Who is exempt from the ELD mandate? Read the list of ELD exemptions from the FMCSA.
Who is exempt from the electronic logging device (ELD) rule? Many people have been asking questions about ELD exemptions ever since the Federal Motor Carrier Safety Administration (FMCSA) announced the ELD mandate for carriers and drivers. Electronic logging devices, also known as ELDs or e-logs, are devices that automatically record drive time and hours of service (HOS) for drivers.
In this post, we’ll walk through the different types of exceptions. Understanding the difference can save you from making a costly mistake.
Who does the ELD rule impact?
First, let’s take a look at who is impacted. The ELD rule applies to commercial motor vehicles. As defined by the FMCSA regulations §390.5, a commercial motor vehicle (CMV) is “any self-propelled or towed motor vehicle used on a highway in interstate commerce to transport passengers or property when the vehicle—
- Has a gross vehicle weight rating or gross combination weight rating, or gross vehicle weight or gross combination weight, of 4,536 kg (10,001 pounds) or more, whichever is greater; or
- Is designed or used to transport more than 8 passengers (including the driver) for compensation; or
- Is designed or used to transport more than 15 passengers, including the driver, and is not used to transport passengers for compensation; or
- Is used in transporting material found by the Secretary of Transportation to be hazardous under 49 U.S.C. 5103 and transported in a quantity requiring placarding under regulations prescribed by the Secretary under 49 CFR, subtitle B, chapter I, subchapter C.”
The bottom line is that it doesn’t matter if you operate a tow truck, dump truck, garbage truck, or a cement mixer — if your vehicle meets one of the criteria above, and you are performing work as part of your job, you may be affected by the mandate.
Who is ELD exempt? Overview of ELD exemptions
Here is the official list of ELD mandate exemptions from the FMCSA’s website:
- Drivers using paper records of duty status (RODS) no more than 8 days out of every 30 day period.
- Driveaway-towaway drivers who transport empty vehicles intended for sale, lease, or repair, as long as the vehicle they are driving is part of the shipment.
- Drivers of vehicles manufactured before model year 2000.
It’s important to note that even if drivers are not required to use ELDs, they are not fully exempt from the regulations.
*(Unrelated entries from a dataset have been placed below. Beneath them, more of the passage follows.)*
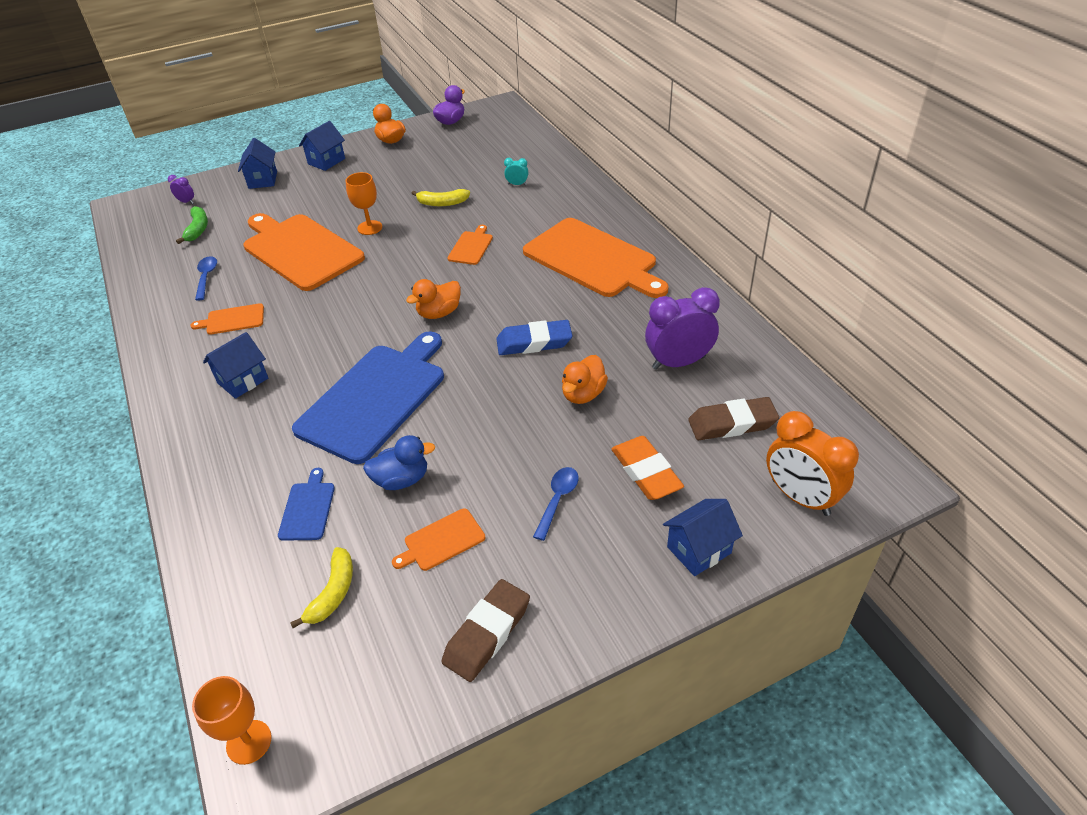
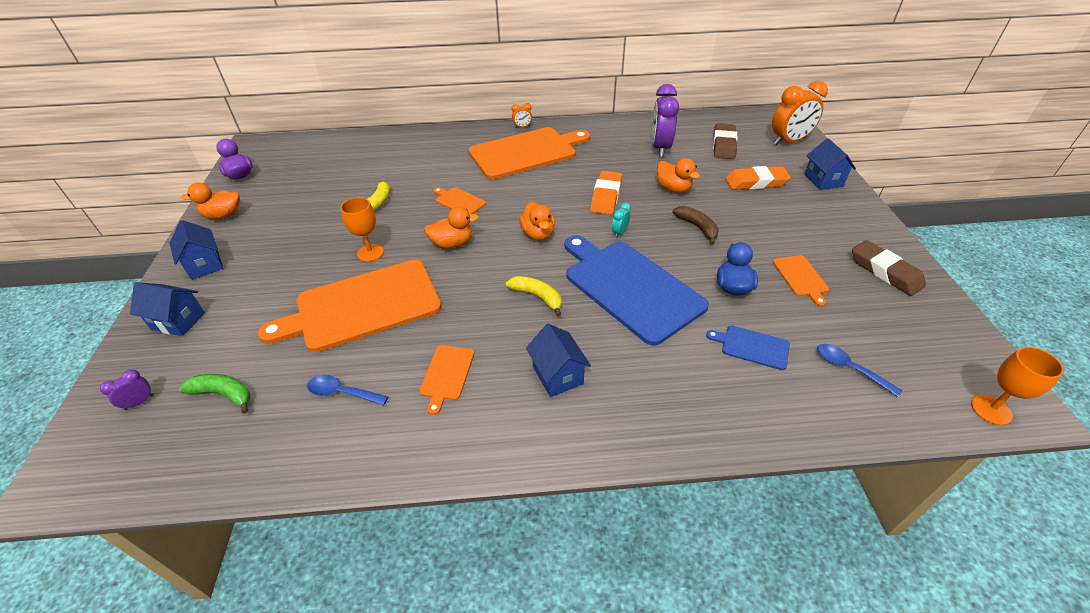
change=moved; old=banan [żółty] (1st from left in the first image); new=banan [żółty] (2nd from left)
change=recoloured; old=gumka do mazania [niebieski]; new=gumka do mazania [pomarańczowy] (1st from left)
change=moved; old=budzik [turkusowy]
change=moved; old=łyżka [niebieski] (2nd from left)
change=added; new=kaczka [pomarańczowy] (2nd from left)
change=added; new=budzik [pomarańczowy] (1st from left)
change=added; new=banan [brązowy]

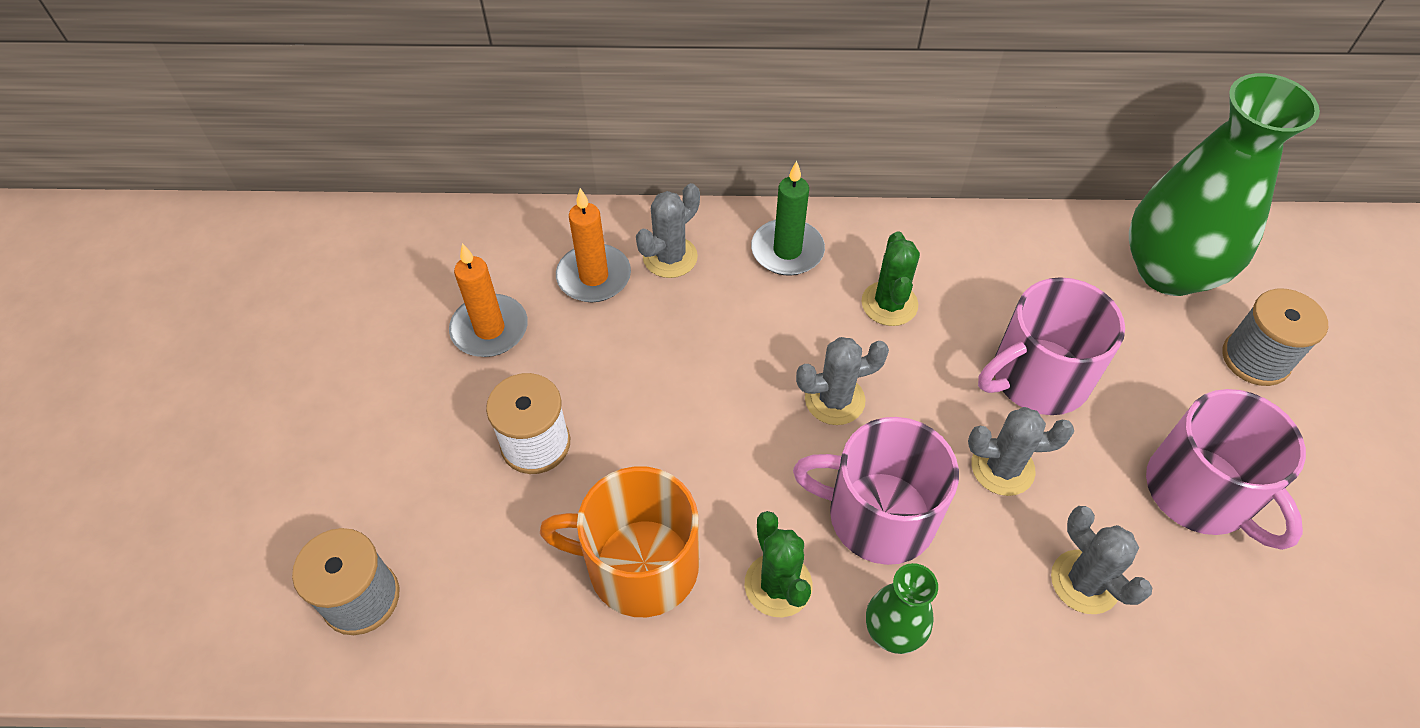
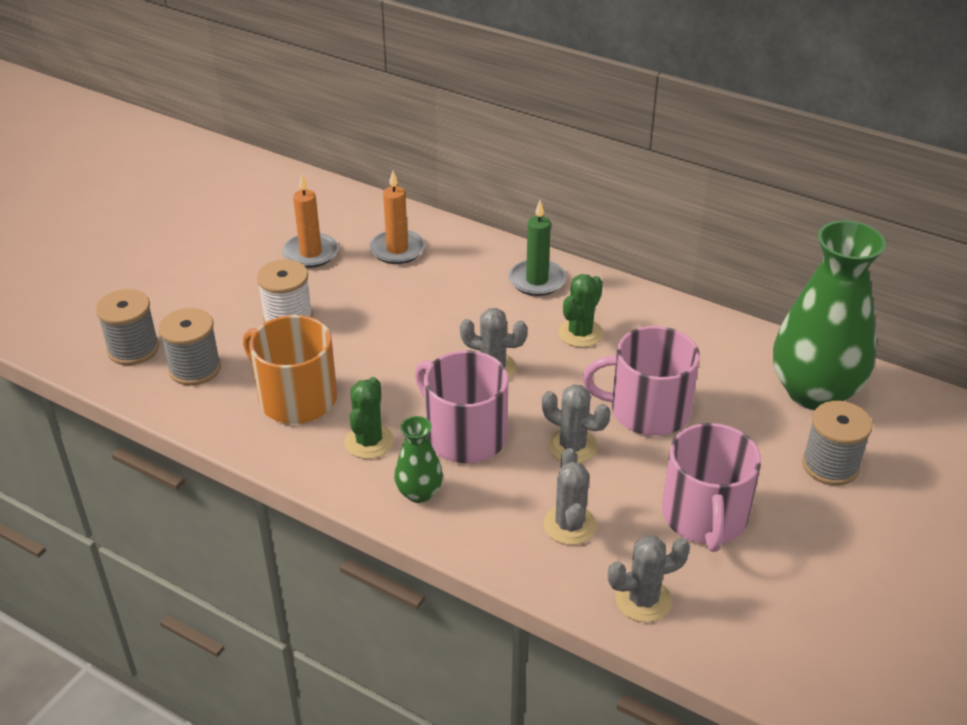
change=moved; old=kaktus [szary] (1st from left in the first image); new=kaktus [szary] (4th from left)
change=added; new=szpulka [szary] (2nd from left)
They must still record their duty status manually (on paper) according to 49 CFR 395.
Who is exempt from the ELD rule?
You can receive the ELD exemption status based on the age of the vehicle engine or the vehicle identification number (VIN). Pre-2000 VINs are most likely exempted. However, there are cases when vehicles have had an engine replaced from another vehicle.
What are the short-haul and 100 air-mile radius exceptions?
Short-haul drivers are not required to keep RODS or use an ELD. There are a number of requirements to qualify for the short-haul exception from §395.1(e):
- Operate within a 100/150 air-mile radius of the normal work-reporting location (100 air-miles if you are a commercial driver’s license [CDL] driver and 150 air-miles for drivers without a CDL).
- Start and return to the same location.
- 12 consecutive hours of duty time.
An air mile equals 115.08 statute miles (185.2 kilometers), according to FMCSA regulations. It is based on the international nautical mile which is 6,076 feet (1,852 meters).
These additional rules also apply to short-haul drivers:
- Drive time cannot exceed 11 hours.
- Must log a minimum of 10 consecutive hours of off-duty time after shift.
If the driver cannot meet these conditions they will be counted as a CMV and need to complete a logbook for the day.
The vehicle and trailer are also subject to vehicle inspection as per §396.11 and §396.13 if they collectively meet the criteria of a CMV. A driver vehicle inspection report (DVIR) will need to be filled out and stored. The next time the vehicle and/or trailer is used, the previous DVIR must be reviewed prior to operation.
You must store the log records and the inspection report records, and present them both to law enforcement at the time of a DOT audit.
What trucks are ELD exempt?
If a commercial motor vehicle carrier has an engine manufactured on or before 2000 then the vehicle is ELD exempt. An ELD needs an engine control model (ECM) and most engines manufactured prior to 2000 do not have an ECM.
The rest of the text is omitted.